Principal Sarkar said she was 'stunned' by the way the outsiders identified by the girls had dared the police. 'How could they threaten the police?' she said.

But the police found Sarkar's complaint 'vague' and based on 'apprehensions'.

'The letter that the college principal submitted on Saturday says that with so many new construction sites in the area of the college, she is apprehensive about the safety and security of her students. She wanted police patrolling intensified in the area,' said an officer at Beniapukur police station.

Police officers said that even when asked for 'specific instances', Sarkar had denied knowledge about how the girls were being tormented. 'There is no scope to draw up an FIR based on the general letter of complaint we have received from the college principal. A general diary entry has been made. We will start a case the moment we receive a specific complaint,' said a senior officer of the city police's eastern suburban division.
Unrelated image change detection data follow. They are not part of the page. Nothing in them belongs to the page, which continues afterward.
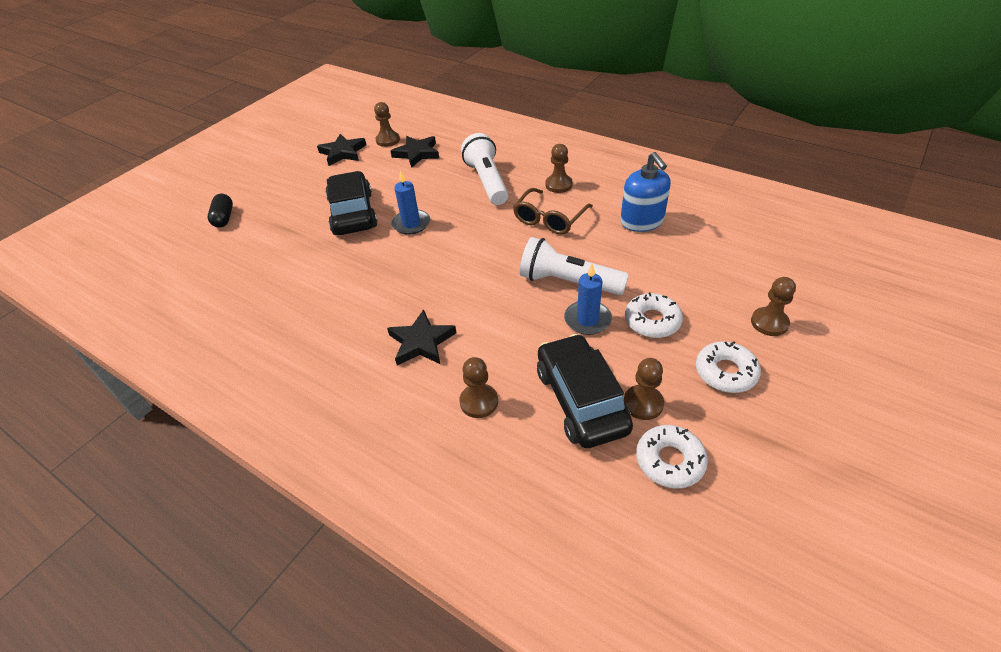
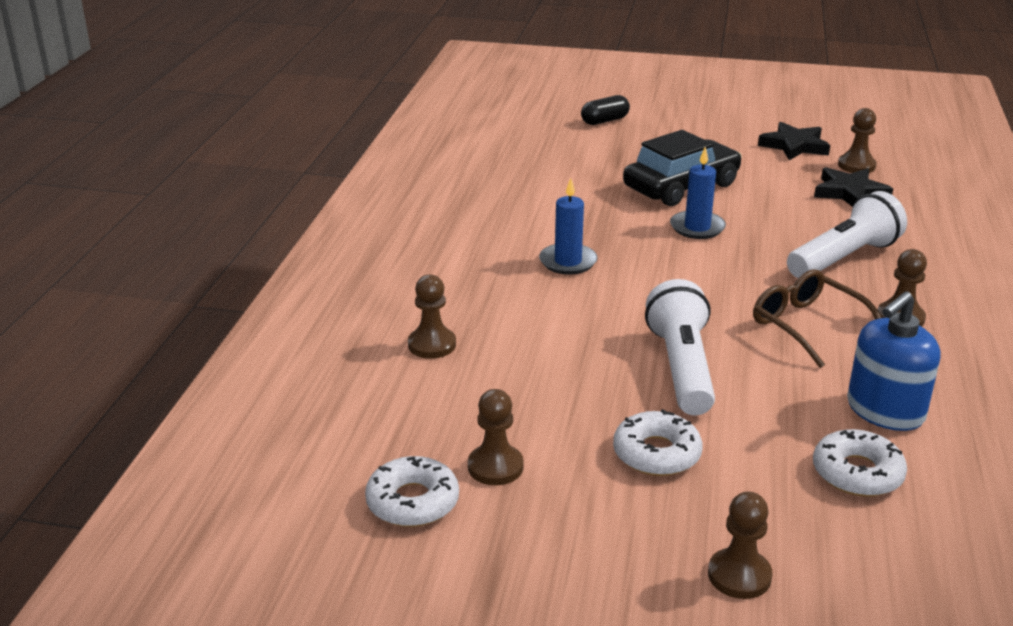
camera: 65 degrees right, 15 degrees down
(421, 342) = (499, 287): black star -> none
(549, 219) = (807, 326): brown glasses -> brown glasses turned 45 degrees clockwise
(581, 400) = (474, 416): black car -> none
(587, 320) = (619, 397): blue candle -> blue candle (568, 262)
(725, 372) = (597, 536): white donut -> white donut (857, 473)

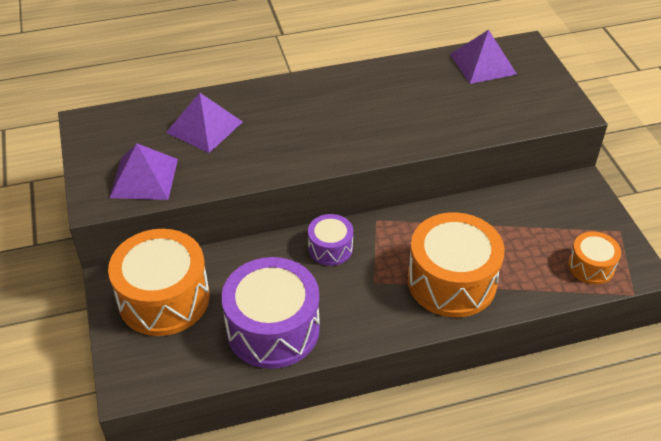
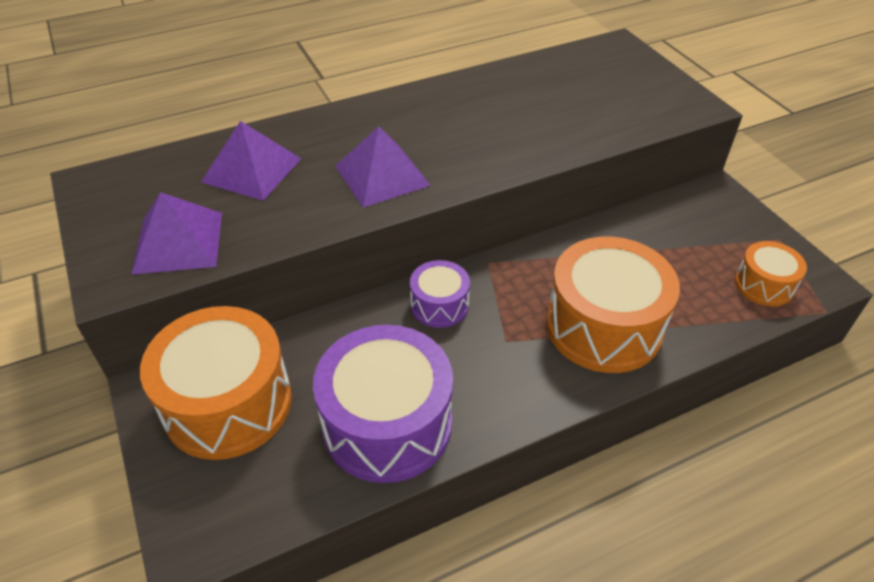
camera: 10 degrees left, 0 degrees up
(483, 64) = (576, 66): purple pyramid -> purple pyramid (382, 175)

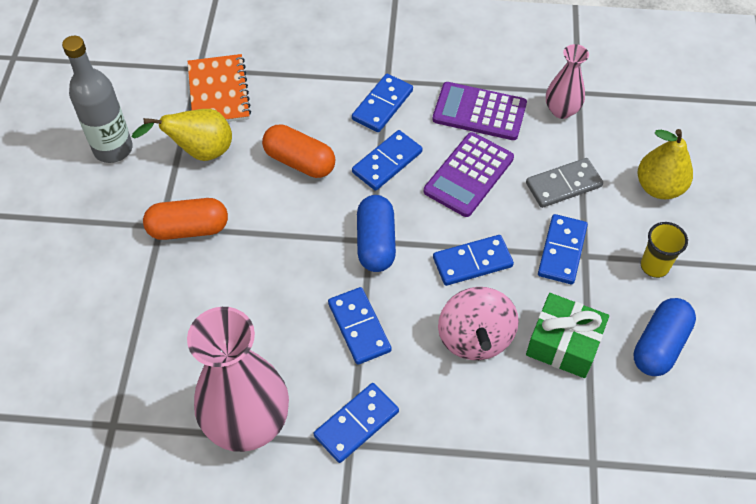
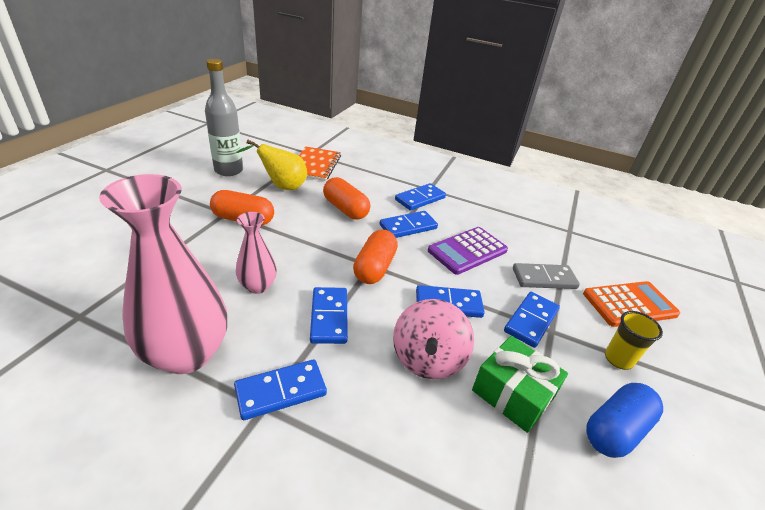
camera: 15 degrees right, 20 degrees down
(376, 243) = (374, 268): blue capsule -> orange capsule
(479, 112) = (489, 220): purple calculator -> none
(561, 110) = (553, 236): pink vase -> pink vase (258, 286)
(659, 187) = (629, 304): yellow pear -> orange calculator

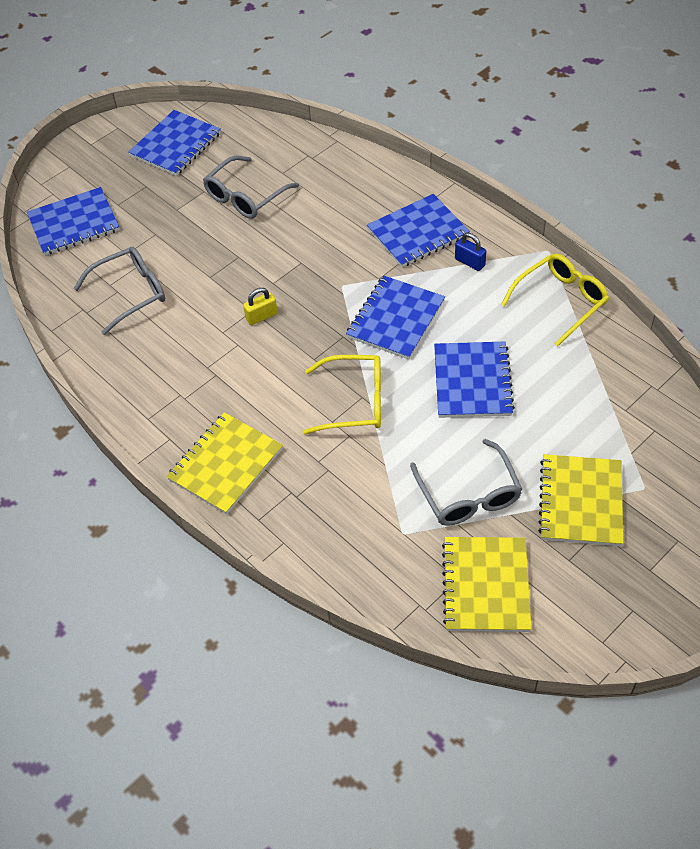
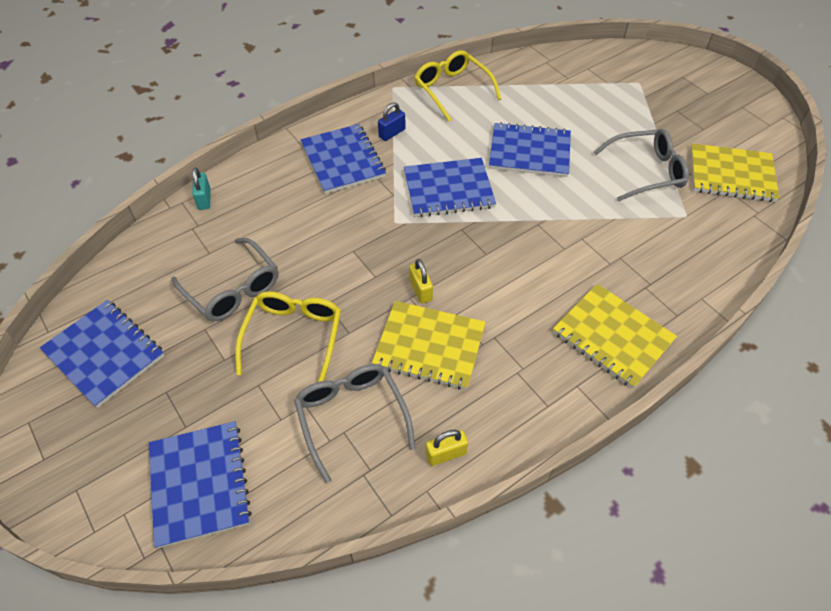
camera: 85 degrees left, 0 degrees up
(100, 355) = (446, 454): none -> yellow padlock
(343, 153) = (204, 199): none -> turquoise padlock
(354, 402) = (543, 230): yellow glasses -> yellow glasses (293, 337)
(396, 319) = (448, 189): blue notebook -> blue notebook turned 45 degrees counterclockwise
(581, 501) = (652, 114): yellow notebook -> yellow notebook (429, 346)

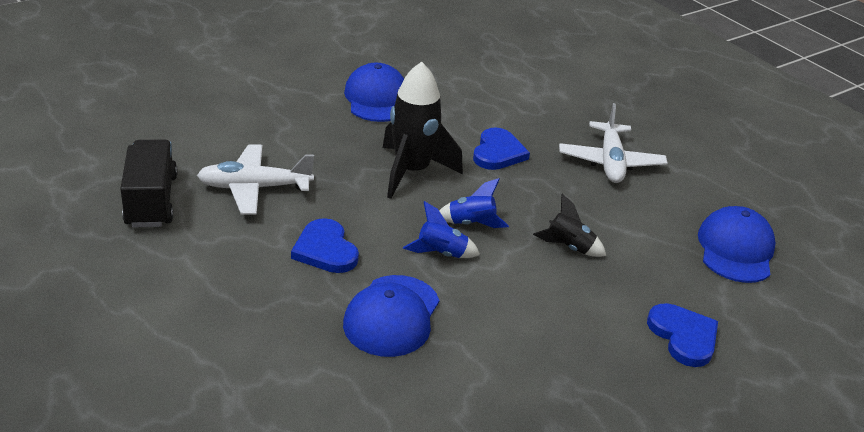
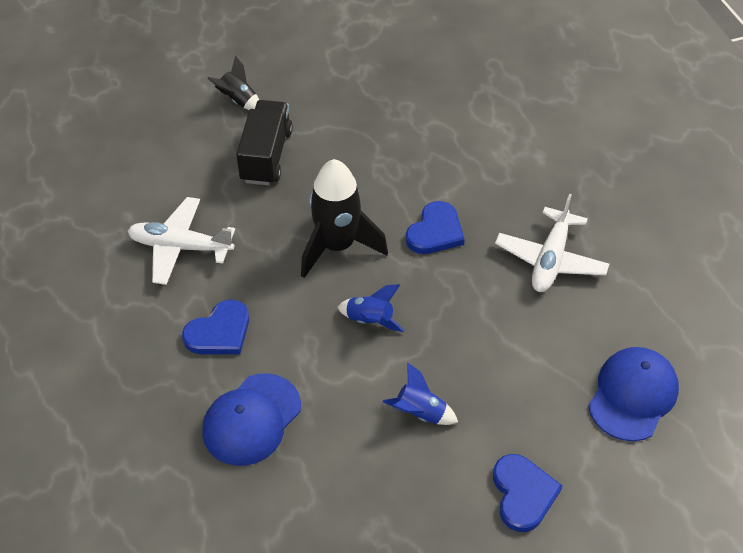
camera: 20 degrees right, 15 degrees up
(151, 201) = (84, 250): black truck -> black truck (266, 156)
(325, 250) = (219, 332): blue heart -> blue heart turned 120 degrees counterclockwise
(377, 99) = (339, 144): blue cap -> none
(441, 254) = (325, 353): blue rocket -> blue rocket (419, 413)
(568, 247) = (455, 365): black rocket -> black rocket (238, 100)

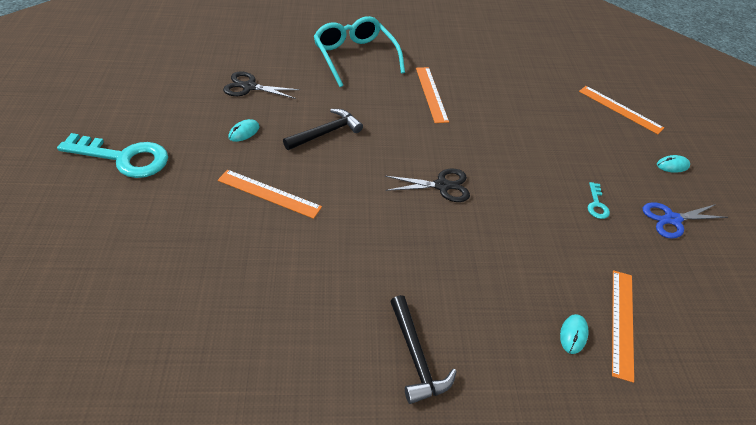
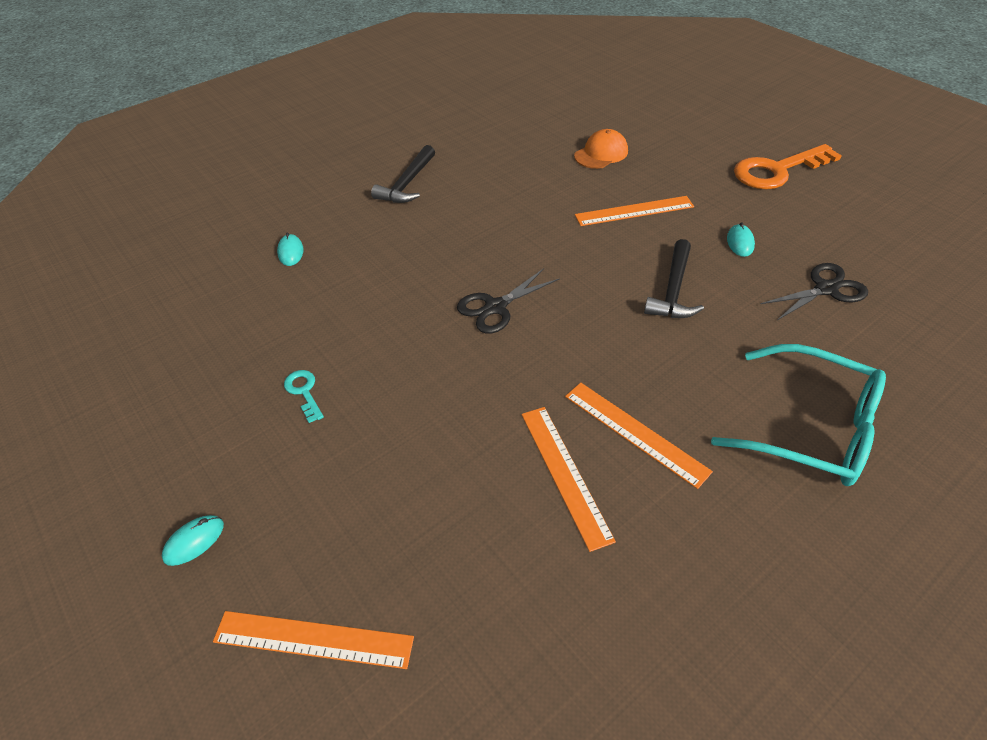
camera: 150 degrees right, 0 degrees up
(124, 158) = (777, 171): turquoise key -> orange key
(207, 266) = (601, 153): none -> orange cap
(416, 356) = (407, 183): black hammer -> black hammer turned 105 degrees counterclockwise
(622, 322) = (246, 282): orange ruler -> orange ruler (564, 474)
(672, 219) = (195, 430): blue scissors -> none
Sarkar said she had conveyed whatever the girls told her to the police. 'What I told the police is just what the girls told me in writing. They wrote to me on Saturday, saying that they have been hearing loud footsteps and knocks on their doors. I have asked the police to investigate the source of such sounds.'

According to one student, a police officer asked her and the other girls on Saturday night if they were sure it wasn't a cat making all the noise. He also wanted to know if they were scared of ghosts.

Principal Sarkar corroborated the ghost theory. 'One of them (a cop) told me after inspecting the building that it appears to be the handiwork of some apparition,' she said.

She had allegedly dismissed the students' demand for extra security last Saturday. On Monday, she promised CCTV cameras and powerful lighting in the hostel compound.

'When we had gone to report the trespass and threats to the principal and seek more security on the premises, she said nothing would happen in at least six months,' said one student.

Sarkar denied having any such conversation with the students on Saturday.